Historical linguistics aims at inferring the most likely language phylogenetic trees starting from information concerning the evolutionary relatedness of languages. The available information are typically lists of homologous (lexical, phonological, syntactic) features or characters for many different languages: a set of parallel corpora whose compilation represents a paramount achievement in linguistics.
From this perspective the reconstruction of language trees is just an example in the wider class of the so-called inverse problems: starting from present, incomplete and often noisy, information one aims at inferring the most likely past evolutionary history. A fondamental issue in inverse problems is the evaluation of the inference we make. A standard way of dealing with it is somehow circular: one generates data with artificial models and then applies a suitable method to infer the model starting from the knowledge of the generated data. This procedure presents an intrinsic limitation: when dealing with real data sets, one typically does not know which is the real process that has produced them, and thus which is the most suitable model to use to generate the artificial dataset.
Coming back to the problem of tracing the evolutionary history of languages, a possible way out is to compare inferred phylogenies with expert classifications. We have compared the outcome of different phylogeny reconstrucion methods with the Ethnologue (partial) classification, focusing in particular on state-of-the-art distance-based methods using state-of-the-art linguistic databases for phylogeny reconstruction.
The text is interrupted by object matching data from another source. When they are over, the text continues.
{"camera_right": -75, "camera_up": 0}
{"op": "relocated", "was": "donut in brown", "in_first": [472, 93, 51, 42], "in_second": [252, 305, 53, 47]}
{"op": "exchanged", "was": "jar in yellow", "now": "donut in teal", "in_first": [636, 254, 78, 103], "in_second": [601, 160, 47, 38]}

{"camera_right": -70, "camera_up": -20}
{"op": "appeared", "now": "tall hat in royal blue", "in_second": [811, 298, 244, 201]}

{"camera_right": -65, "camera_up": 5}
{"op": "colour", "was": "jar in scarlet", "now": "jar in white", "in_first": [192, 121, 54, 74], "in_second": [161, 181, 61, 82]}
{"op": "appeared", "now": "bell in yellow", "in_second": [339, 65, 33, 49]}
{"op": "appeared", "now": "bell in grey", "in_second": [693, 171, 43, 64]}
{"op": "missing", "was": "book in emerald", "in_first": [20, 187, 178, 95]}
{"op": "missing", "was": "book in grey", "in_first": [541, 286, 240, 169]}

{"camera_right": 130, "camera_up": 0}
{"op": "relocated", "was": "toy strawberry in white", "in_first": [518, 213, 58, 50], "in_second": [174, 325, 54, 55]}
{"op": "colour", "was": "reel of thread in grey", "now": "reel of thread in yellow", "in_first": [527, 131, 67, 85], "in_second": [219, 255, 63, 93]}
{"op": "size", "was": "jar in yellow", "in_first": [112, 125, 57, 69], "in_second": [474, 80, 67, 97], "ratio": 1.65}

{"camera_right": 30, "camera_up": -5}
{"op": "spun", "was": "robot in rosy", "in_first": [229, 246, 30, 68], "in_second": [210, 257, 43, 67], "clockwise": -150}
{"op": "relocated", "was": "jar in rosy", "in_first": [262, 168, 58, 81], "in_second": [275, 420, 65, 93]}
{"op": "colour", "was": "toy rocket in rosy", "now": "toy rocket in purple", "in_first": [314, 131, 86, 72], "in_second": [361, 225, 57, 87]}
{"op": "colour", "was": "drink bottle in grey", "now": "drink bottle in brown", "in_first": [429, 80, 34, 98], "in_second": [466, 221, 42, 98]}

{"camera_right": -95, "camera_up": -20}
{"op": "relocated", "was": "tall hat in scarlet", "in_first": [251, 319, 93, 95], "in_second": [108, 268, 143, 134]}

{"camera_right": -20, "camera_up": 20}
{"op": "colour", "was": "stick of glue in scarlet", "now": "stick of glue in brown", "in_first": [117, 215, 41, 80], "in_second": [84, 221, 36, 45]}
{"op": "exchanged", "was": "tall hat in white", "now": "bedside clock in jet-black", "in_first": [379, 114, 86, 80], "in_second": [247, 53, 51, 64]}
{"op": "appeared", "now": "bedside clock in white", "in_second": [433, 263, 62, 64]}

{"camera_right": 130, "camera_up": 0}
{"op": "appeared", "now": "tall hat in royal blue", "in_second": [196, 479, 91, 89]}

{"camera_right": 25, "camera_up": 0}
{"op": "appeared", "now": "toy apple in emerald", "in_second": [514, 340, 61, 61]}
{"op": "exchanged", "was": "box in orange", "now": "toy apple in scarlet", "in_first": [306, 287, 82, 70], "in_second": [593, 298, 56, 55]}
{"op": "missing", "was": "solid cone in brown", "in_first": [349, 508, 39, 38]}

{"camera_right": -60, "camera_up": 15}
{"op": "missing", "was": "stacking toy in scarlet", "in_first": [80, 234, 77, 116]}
We show here the reconstruction accurateness achieved by our algorithm SBiX on 48 language families across the world.
This map represents the level of accuracy of the FastSBiX algorithm on several language families throughout the world. The colors code the values of the Generalized Quartet Distance (GQD), normalized with the corresponding random value, between the trees inferred with the FastSBiX algorithm for each language family included in the ASJP database and the corresponding Ethnologue classifications. Blue regions corresponds to languages families for which the inferred trees strongly agree with the Ethnologue classification, while red regions corresponds to poorly reconstructed language families. Yellow is for the families in which a random reconstruction would get a score GQD score of zero, meaning that the Etnologue classification has a null resolution (the corresponding tree is a star). Grey areas are those for which no data are present in the databases we consider to reconstruct language trees. Asterisks are for regions which include more than one family of languages. For details refer to the paper “On the accuracy of language trees” (Pompei et al. 2011).